Wilhelmina Hay Abbott (22 May 1884 – 17 October 1957), also known by the name "Elizabeth Abbott," was a Scottish suffragist, editor, and feminist lecturer, and wife of author George Frederick Abbott.

==Early life and education==
Abbott was born Wilhelmina Hay Lamond in Dundee, Scotland, on 22 May 1884. Her mother was Margaret McIntyre Morrison and her father was Andrew Lamond, a jute manufacturer and commission agent. She had one older sister, Isabel Taylor Lamond. The family moved to Tottenham when her father received a job as managing director of Henry A. Lane & Co. She was educated at the City of London School for Girls and in Brussels. She trained in London for secretarial and accounting work between 1903 and 1906, but then attended University College London in the summer of 1907, where she pursued a broader course of ethics, modern philosophy, and economics. As a young woman she began using the first name "Elizabeth."

==Career==
In 1909 Elizabeth Lamond started organizing for the Edinburgh branch of the National Union of Women's Suffrage Societies. She made several visits to the Highlands to raise awareness and help found groups. In June 1909 she spoke at an ‘At Home’ in Inverness, resulting in 25 new members to the Inverness NUWSS society according to Common Cause, the newspaper of the National Union of Women’s Suffrage Societies. She returned in July and August, accompanied first by Miss Lisa Gordon and then later by Alice Low, for one of the more innovative and colourful campaigns in the Highlands – touring on bicycles, visiting the Black Isle, Inverness and Badenoch and Strathspey. Their accounts published in Common Cause provide insights on the campaigning techniques used by the NUWSS, and the reception towards suffrage outside of the main centres.  Starting at Fortrose and Rosemarkie, they cycled to Inverness, then on to Kingussie followed by Aviemore, Newtonmore, and then on to Pitlochry and further south. In October she was back again, this time to speak at the newly established Dingwall Society.

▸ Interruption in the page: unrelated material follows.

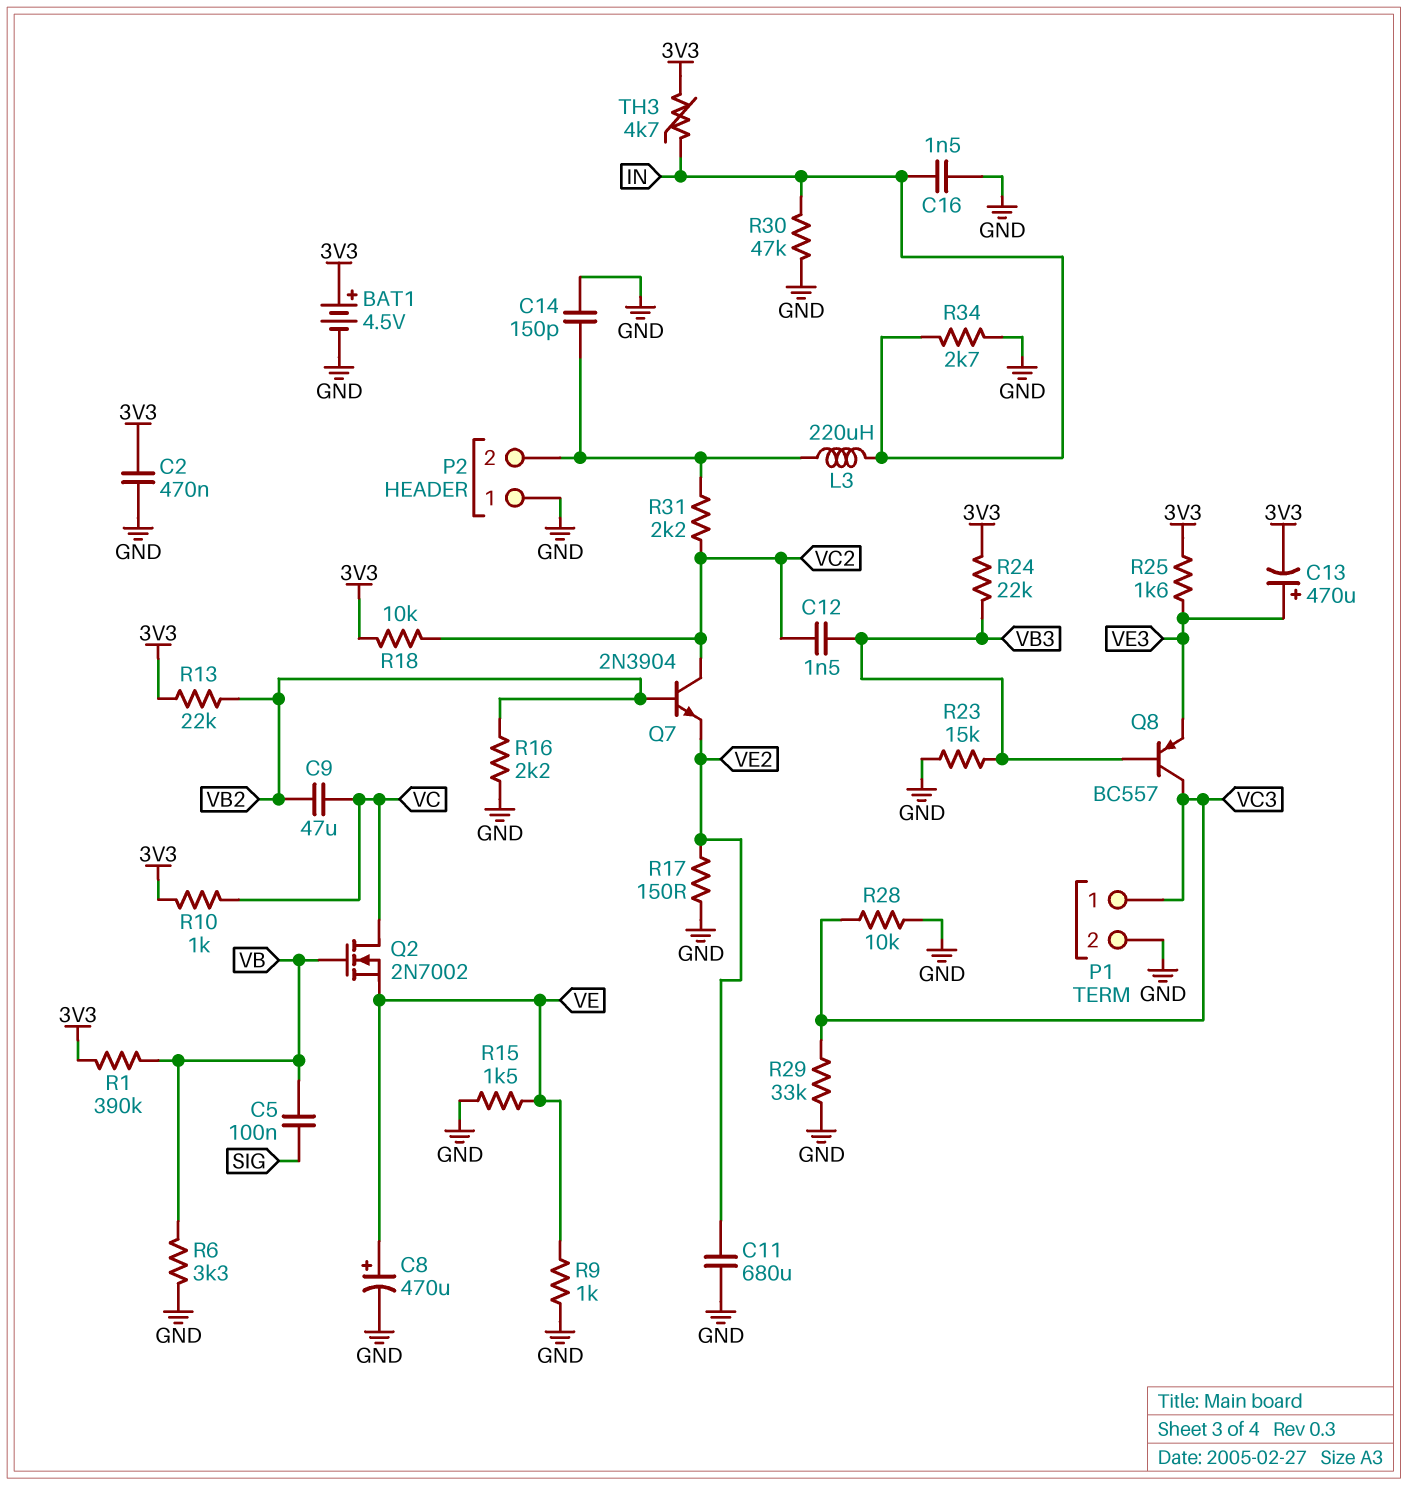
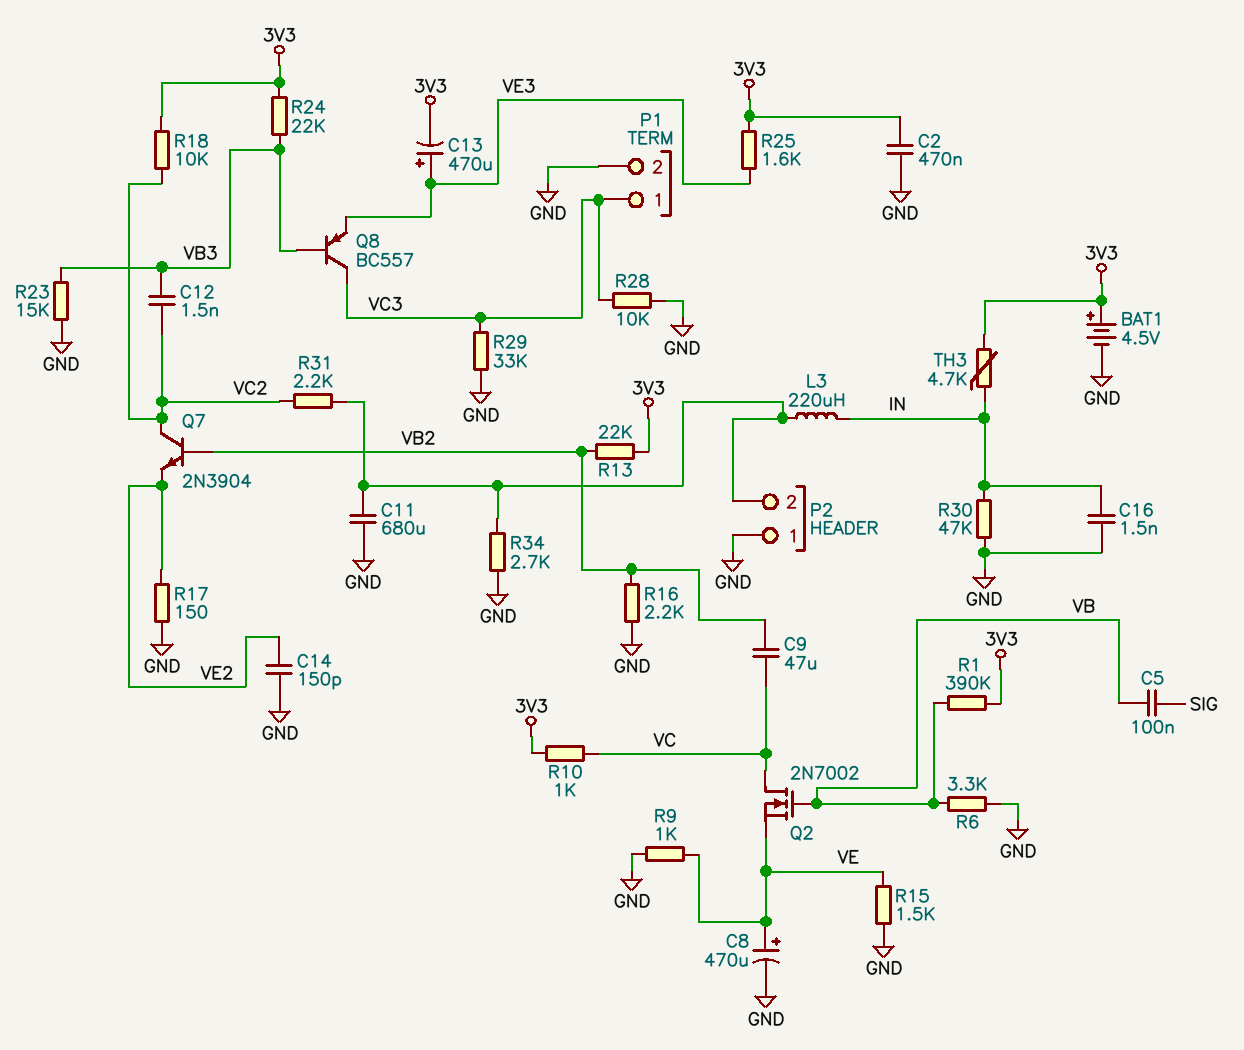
C11: 680uF (GND, VE2) -> 680uF (GND, P2/2)
C14: 150pF (GND, P2/2) -> 150pF (GND, VE2)
R34: 2.7k (GND, IN) -> 2.7k (GND, P2/2)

In July 1910 she campaigned with Mary McNeill in Shetland and the Orkney Islands. On the way south, she spoke at Wick and Thurso leading to the formation of a society in Thurso, called the John o'Groats Society. Continuing south, she spoke at Grantown-on-Spey at the beginning of August, receiving detailed coverage in the local paper. In May 1912 she again visited the Highlands, now as Mrs Abbott, this time a tour of Sutherland, with meetings in Thurso, Wick, Helmsdale, Brora, Dornoch, Golspie and Bonar Bridge. Another organiser, Eleanor Sheard, spent four weeks ahead of time preparing the way with initial meetings. Their work led to the formation, or revival, of local suffrage societies in Sutherland.

Lamond took a position on the executive committee of the Scottish Federation of Women's Suffrage Societies, along with Dr. Elsie Inglis. McNeill and Inglis became doctors in the Scottish Women's Hospitals for Foreign Service.

During World War I, Lamond toured extensively in India, Australia, and New Zealand as a lecturer, for two years, raising money for the Scottish Women's Hospitals. Of her travels, she declared, "I received unbounded hospitality." After the war, she served as an officer of the International Woman Suffrage Alliance, and edited its newsletter, Jus Suffragii.

Concerned primarily about economic opportunities for women, she joined Chrystal MacMillan, Lady Rhondda, Emmeline Pethick-Lawrence and others in founding the Open Door Council (later Open Door International) in 1926. Abbott chaired the Open Door Council in 1929. She also chaired the Association for Moral and Social Hygiene for ten years, and was active with the organization for much longer.

In her later years, she continued work on women's economic security, as co-author of The Woman Citizen and Social Security (1943), which responded to gender inequalities in the Beveridge Report.

==Personal life==
She married travel writer and war correspondent George Frederick Abbott in 1911. They had one son, Jasper A. R. Abbott, born that same year. Abbott died in 1957, age 73.